The majority of indicators and expert advisors that analyze currency pairs or trade them rely on tick volume. In every Metatrader platform, tick volume is calculated based on the number of price updates (ticks) made during an individual bar or candle formation. Initially, it appears that it is a good approximation to real volume. Still, in actuality, it is not always accurate enough to simulate the actual volume for a given FX pair.
First, the tick volume principle is flawed – one tick (price update) can be caused by either a small trade or a very large trade-either will not be considered in the tick volume, which will only raise one tick. Furthermore, large trades may take place within a broker’s current price
spread, which will not produce a tick. Secondly, the data feed of the broker plays a large role in determining tick volume values. In the forex market, brokers use multiple data feeds depending on the liquidity providers they use. In turn, this causes a discrepancy between what tick volume shows at one and another broker. Sometimes, this discrepancy is quite significant.
Unlike the foreign exchange market, where there is no real volume information, retail traders can find a reasonable estimate of this volume by examining the tick volume. Of course, the volume of ticks at different brokers can vary owing to different policies. However, the general trends of this volume typically hold across brokers. Furthermore, tick volume is even correlated with forex futures volume.

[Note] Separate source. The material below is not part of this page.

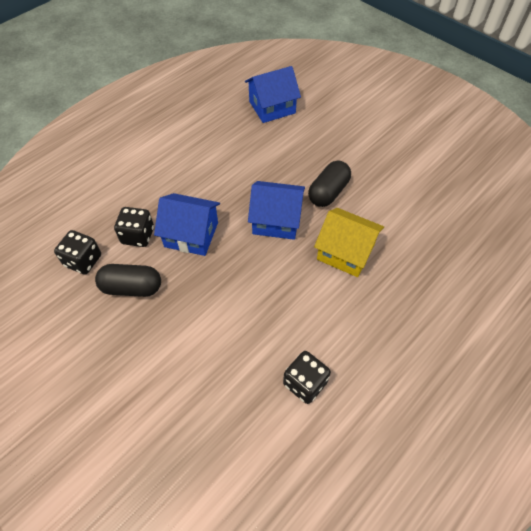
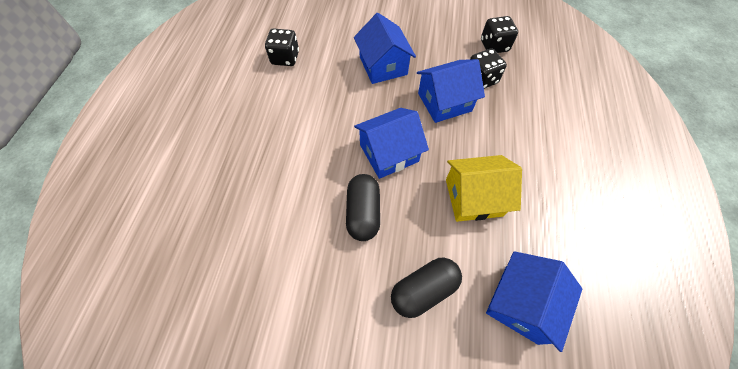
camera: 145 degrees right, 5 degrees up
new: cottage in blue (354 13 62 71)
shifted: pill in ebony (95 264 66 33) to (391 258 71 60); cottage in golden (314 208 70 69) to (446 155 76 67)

The following are examples of EUR/USD tick volume discrepancies at two online brokers and the EUR futures contracts (continuous).
This graph illustrates the excess tick volume for the EUR/USD weekly chart. A few volumes are highlighted in red to enhance clarity:
In the following example, red lines show the same volume values on EUR/USD weekly charts during the same period.

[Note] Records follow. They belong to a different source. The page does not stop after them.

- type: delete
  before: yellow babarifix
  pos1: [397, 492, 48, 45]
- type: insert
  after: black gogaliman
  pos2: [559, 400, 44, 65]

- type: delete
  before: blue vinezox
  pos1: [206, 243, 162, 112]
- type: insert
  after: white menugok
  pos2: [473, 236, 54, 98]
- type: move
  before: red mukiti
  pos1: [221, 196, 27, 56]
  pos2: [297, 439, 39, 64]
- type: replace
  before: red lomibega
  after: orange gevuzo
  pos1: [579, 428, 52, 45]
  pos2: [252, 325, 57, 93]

It appears that the volume of ticks on the future market is largely unrelated to the volume of real volumes. Of course, there would not be a perfect correlation between spot and futures markets, but it would be an average correlation. TradingView offers a weekly chart for EUR futures (6E) as well.

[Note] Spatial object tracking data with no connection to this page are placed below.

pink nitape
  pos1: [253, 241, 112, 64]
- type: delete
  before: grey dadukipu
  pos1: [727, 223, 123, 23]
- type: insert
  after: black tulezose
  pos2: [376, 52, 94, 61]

You have probably noticed that tick volumes sometimes don’t hold as they change among brokers. Additionally, a volume change (the volume at bar N is higher than the volume at bar N-1) is vital for operating such popular indicators as better volume and volume suite.
In many applications for shares and futures, traders would like to transfer trading from these markets to spot currency trading. But the numerous discrepancies between the data feeds that form tick volume renders the tool unreliable. Thus, despite the vast improvement in tick data compared with several years ago, it might take some time for forex tick data to become truly consistently and meaningful as a data source for serious technical and sentiment analysis.